- Accounting rule lets company reduce reported compensation
- Hedge fund H Partners led campaign to change board last year
Tempur Sealy International Inc. used a rarely applied rule to make an $81 million stock award to five top executives without recording its value, reducing their reported compensation for last year.
The award will pay out if the mattress maker exceeds a financial target -- a feat the board calls "not probable" -- or if the executives are let go after an acquisition by a third party, according to a proxy statement filed on Monday. The board didn’t include the $81 million in the compensation table for executives, citing a rule that lets companies value equity awards based on the probability their performance criteria will be met.
Chief Executive Officer Scott Thompson, whose shares had an actual value of $44.5 million when awarded last year, took over the company in September after hedge fund H Partners Management persuaded shareholders to oppose re-election of three board members, including Mark Sarvary, who also stepped down as CEO. Thompson, the former head of Dollar Thrifty Automotive Group Inc., had helped orchestrate that company’s sale to Hertz Global Holdings Inc. in 2012.
Tempur Sealy "generates a tremendous amount of cash flow so it’s certainly a candidate to be taken private at some point,” said Brad Thomas, an analyst at KeyBanc Capital Markets Inc., which has provided investment banking to the company and rates the stock a buy. “That’s not something we expect in the near term, but it’s possible.”
Rick Maynard, a spokesman for Tempur Sealy, which sells beds in about 100 countries, declined to comment beyond the filing.
Hedge Fund Owner
H Partners owns about 11 percent of Tempur Sealy, making the hedge fund the largest shareholder. The board’s compensation committee consists of H Partners senior partner Usman Nabi, former Dollar Thrifty director Richard Neu and John Heil, the former co-chief operating officer at Spectrum Brands Holdings Inc. Outgoing directors Paul Judge and Peter Hoffman are also on the committee.
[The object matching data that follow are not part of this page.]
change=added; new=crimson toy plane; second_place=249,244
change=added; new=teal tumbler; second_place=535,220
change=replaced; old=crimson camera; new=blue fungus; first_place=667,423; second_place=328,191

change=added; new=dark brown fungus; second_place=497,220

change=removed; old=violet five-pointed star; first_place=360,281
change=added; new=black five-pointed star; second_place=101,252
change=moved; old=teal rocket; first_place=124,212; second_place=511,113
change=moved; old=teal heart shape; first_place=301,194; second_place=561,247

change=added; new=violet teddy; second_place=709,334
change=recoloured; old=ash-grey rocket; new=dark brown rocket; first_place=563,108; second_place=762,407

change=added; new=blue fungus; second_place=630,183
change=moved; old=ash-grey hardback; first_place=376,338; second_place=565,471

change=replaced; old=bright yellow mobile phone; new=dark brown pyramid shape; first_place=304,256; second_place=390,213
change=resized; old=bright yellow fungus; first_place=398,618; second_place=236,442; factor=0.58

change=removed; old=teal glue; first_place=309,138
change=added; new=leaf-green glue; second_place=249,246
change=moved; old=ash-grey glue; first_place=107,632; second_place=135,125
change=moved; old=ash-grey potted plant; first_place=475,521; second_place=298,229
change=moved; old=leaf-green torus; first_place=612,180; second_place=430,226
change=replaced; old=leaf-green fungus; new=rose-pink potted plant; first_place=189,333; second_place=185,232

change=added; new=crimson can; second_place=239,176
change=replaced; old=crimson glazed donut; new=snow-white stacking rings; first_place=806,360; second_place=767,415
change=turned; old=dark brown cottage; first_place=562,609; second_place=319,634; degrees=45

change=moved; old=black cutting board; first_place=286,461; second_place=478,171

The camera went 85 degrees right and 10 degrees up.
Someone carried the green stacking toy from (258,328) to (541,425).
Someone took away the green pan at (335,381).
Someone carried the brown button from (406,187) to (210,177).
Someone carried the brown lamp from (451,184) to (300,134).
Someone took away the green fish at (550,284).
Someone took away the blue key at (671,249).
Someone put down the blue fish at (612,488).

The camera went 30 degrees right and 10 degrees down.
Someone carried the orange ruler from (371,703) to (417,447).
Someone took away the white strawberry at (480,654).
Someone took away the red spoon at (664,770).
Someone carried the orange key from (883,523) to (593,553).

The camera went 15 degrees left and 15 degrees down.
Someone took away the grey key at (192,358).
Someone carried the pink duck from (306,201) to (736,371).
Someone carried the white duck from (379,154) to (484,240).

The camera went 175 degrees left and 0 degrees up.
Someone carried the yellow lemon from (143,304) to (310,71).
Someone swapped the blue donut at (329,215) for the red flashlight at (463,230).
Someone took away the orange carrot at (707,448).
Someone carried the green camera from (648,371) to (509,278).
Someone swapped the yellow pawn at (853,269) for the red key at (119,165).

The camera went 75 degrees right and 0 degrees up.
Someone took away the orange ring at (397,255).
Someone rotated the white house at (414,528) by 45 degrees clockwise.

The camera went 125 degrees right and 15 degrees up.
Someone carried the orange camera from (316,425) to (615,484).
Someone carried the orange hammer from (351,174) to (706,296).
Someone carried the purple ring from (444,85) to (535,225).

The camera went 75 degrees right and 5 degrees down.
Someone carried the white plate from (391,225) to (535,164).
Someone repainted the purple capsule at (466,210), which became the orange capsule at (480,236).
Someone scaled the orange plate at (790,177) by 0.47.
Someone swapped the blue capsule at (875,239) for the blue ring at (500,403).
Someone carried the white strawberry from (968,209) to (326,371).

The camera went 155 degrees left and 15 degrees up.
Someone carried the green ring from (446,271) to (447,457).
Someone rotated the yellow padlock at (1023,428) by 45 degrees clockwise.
The award for Thompson and his four top lieutenants consists of 1.12 million restricted shares that will vest if the company posts $650 million in annual adjusted earnings before interest, taxes, depreciation and amortization by 2017. The target represents a 43 percent increase from the company’s 2015 Ebitda results. One-third of the shares will vest if the goal is reached by 2018.
“It’s not impossible it can be done in two years, but it’s not my expectation,” said John Baugh, a managing director at Stifel Nicolaus & Co., which expects to receive investment banking income from Tempur Sealy in the next three months.
$67.8 Million Compensation
Thompson’s shares made up the bulk of his total pay for 2015, valued at $67.8 million. That’s more than nine times the median compensation for 2014 awarded to CEOs in Tempur Sealy’s compensation peer group, according to data compiled by Bloomberg.
Thompson also received $2.4 million in salary and bonus, stock options worth $7.2 million and $13.6 million in additional restricted shares. The equity will vest over three years, some of it contingent on the company posting positive pretax profit in 2016.
Executive vice presidents Barry Hytinen, David Montgomery and Jay Spenchian received shares worth between $5.86 million and $9.16 million under the award. Chief Financial Officer Timothy Yaggi’s part of the grant will be forfeited when he steps down on March 31.
Boards don’t often apply zero compensation values for awards, which allow them to report lower pay figures and hold off expensing them until the year they are deemed likely to vest.
“If it really is not going to vest, they should not give it,” John Core, an accounting professor at MIT’s Sloan School of Management, said in an e-mail. “If they give it, they should admit there is some chance that it will vest and value it accordingly.”